L'Aurochs était ип grand boeuf d'Europe, proche du zébu d 'Asie…[209]

— Я служил здесь во время войны, — ответил Райхман.

Моа. Гидродрамалис гигас.

Последовала долгая пауза, нарушил которую в конце концов Райхман:

— Я могу задать вам несколько вопросов?

— Конечно, — сказал Сол.


Сол сказал:

— Я не знаю, строго говоря, как я попал в то место, где была написана «Die Keilerjagd», но она просто должна была быть написана. В контексте моей ситуации — я бы даже сказал, нашей ситуации — мое путешествие было неизбежным. О потере принято говорить как о чем-то, что ты несешь в себе, вынашиваешь, но дело не в этом. Я знаю, что мой отец умер в трудовом лагере от тифа, а мать застрелили как «негодную к работе». Для меня они просто исчезли, не оставив никаких следов своего существования. Однажды утром я вернулся в то место, где их оставил, а их там не было. К осознанию подобного рода вещей подойти можно, но исключительно окольными путями. Я имею в виду, к подобным исчезновениям…

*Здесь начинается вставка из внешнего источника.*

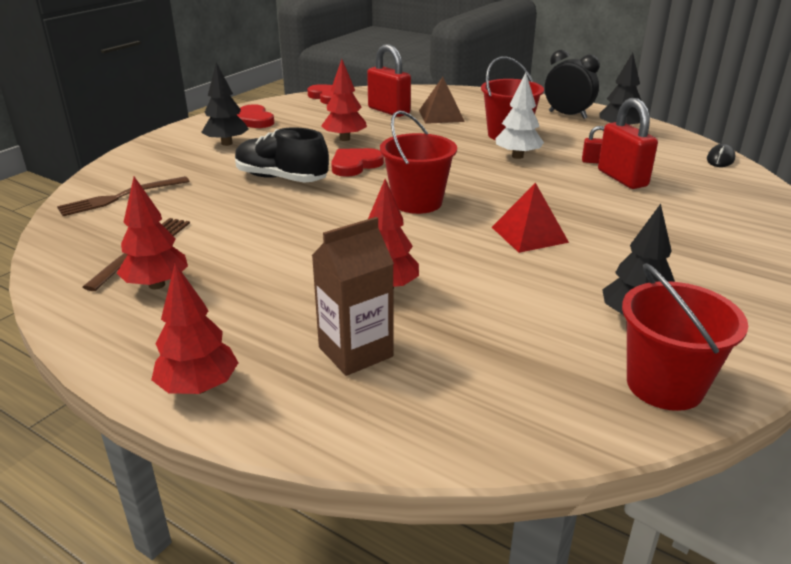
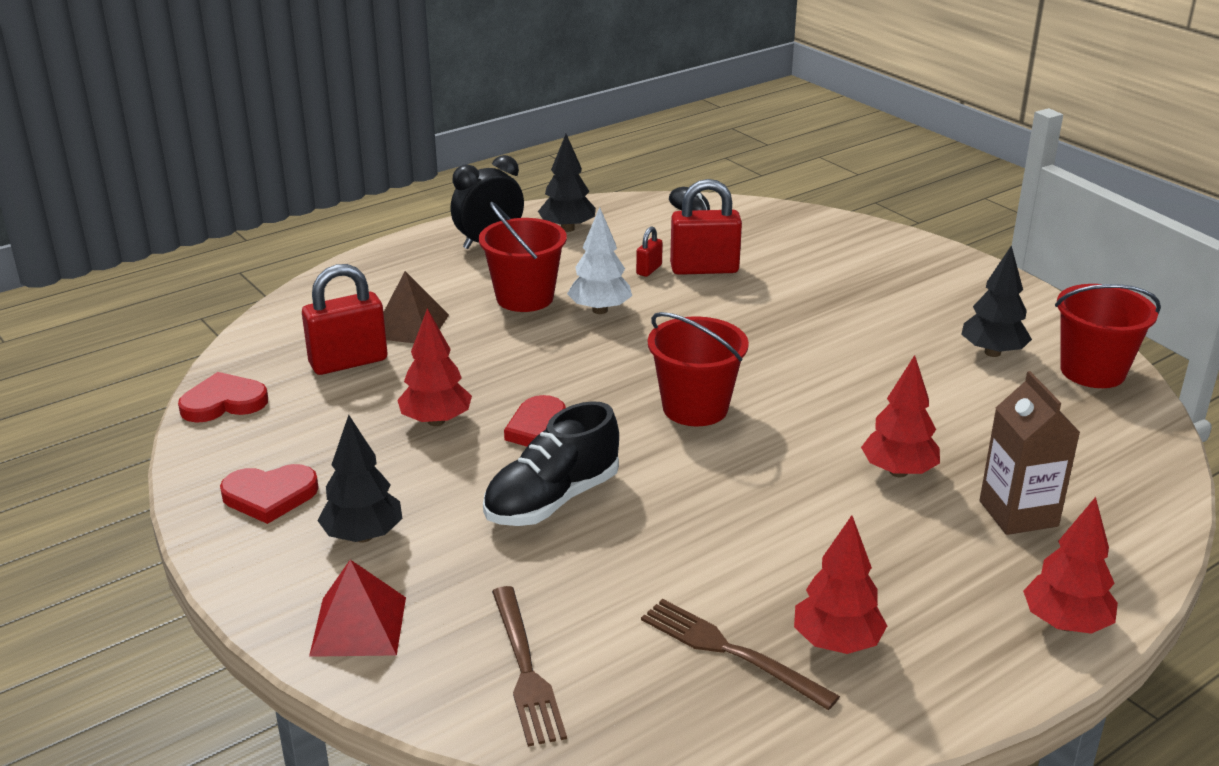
camera: 70 degrees left, 0 degrees up
(529, 234) = (813, 359): red pyramid -> red pyramid (358, 626)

— Когда меня нашли andartes, греческие партизаны, я был без сознания. Я сдался. Я не знал, ни в какой я стране, ни сколько мне пришлось пройти, чтобы до нее добраться. К задаче этой я подошел, не имея ровным счетом ничего…

— Там просто должен был быть вепрь, в той или иной форме, в том или ином обличье. И охота. Видите ли, Калидон, где собрались греческие герои, — царство прибрежное. Вепрь мог повести их за собой только на север, в горы. В мою сторону. Вот я и увидел их судьбы, поскольку увидеть их самих не имел возможности. А уже через них стал свидетелем той судьбы, от которой мне удалось сбежать, понимаете?

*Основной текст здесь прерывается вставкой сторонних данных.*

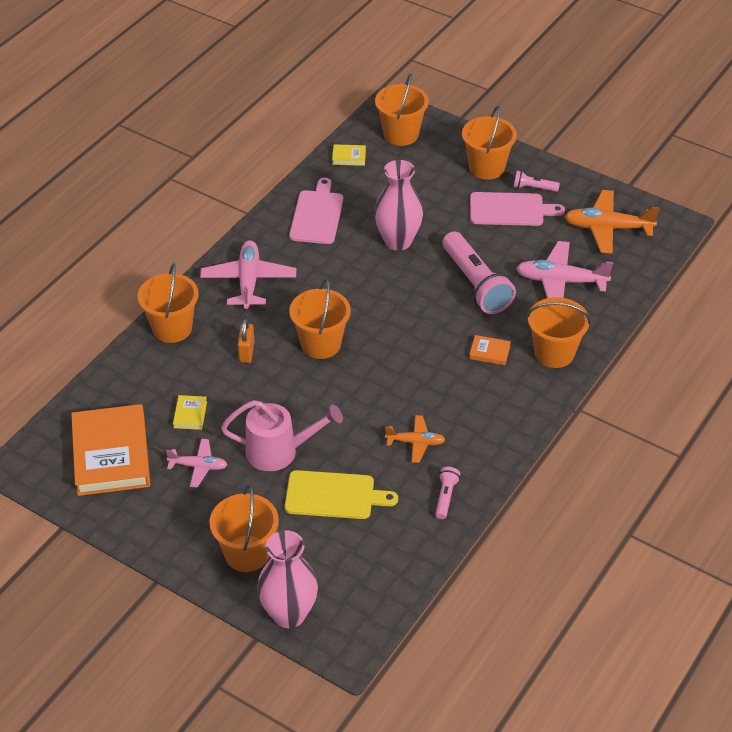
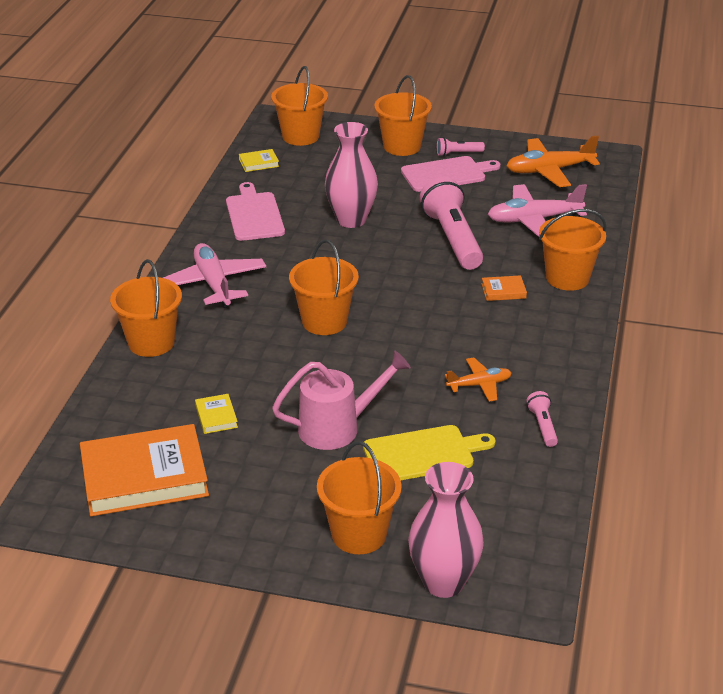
camera: 20 degrees left, 10 degrees down
(111, 455) = (144, 476): orange book -> orange book turned 75 degrees counterclockwise
(198, 466) = (254, 463): pink plane -> none
(246, 352) = (247, 346): orange padlock -> none
(476, 284) = (452, 238): pink flashlight -> pink flashlight turned 150 degrees counterclockwise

— Ситуация была довольно сложная. В те времена я мало что понял. В горах я был глух и нем, потому что не знал языка, а в лагере были одни только слухи. Немцы готовились к выводу войск из страны, и об этом знали все. Некоторые группы andartes пытались им в этом помешать, другие, наоборот, спали и видели, чтобы они ушли. Естественно, с обеих сторон были элементы блефа. Расставлялись ловушки. И события, в которых я участвовал, вероятнее всего, были частью всей этой игры…

— Эберхардт, оберфельдкоммандант оберлейтенант Хайнрих Эберхардт, если именовать его полным титулом, нес ответственность за все самое худшее. Там были определенные чисто военные цели, ну, скажем, для того, чтобы обеспечить вывод войск, но ближе к концу даже и этого предлога у него не осталось. Ни цели, ни реальных задач, одна только бессмысленная жестокость, казнь египетская гневом и яростью. Печать вепря, вот что я во всем этом тогда увидел…

— Нет. О Фиелле я больше ничего сказать не могу — больше того, что уже сказал. Имя это она взяла себе в качестве пот de guerre[210]. По-настоящему ее звали Анастасия Коста, хотя я об этом узнал только после войны. Именно ее стрела и нашла его, фигурально выражаясь, совсем как в мифе, где Аталанта первой ранила зверя…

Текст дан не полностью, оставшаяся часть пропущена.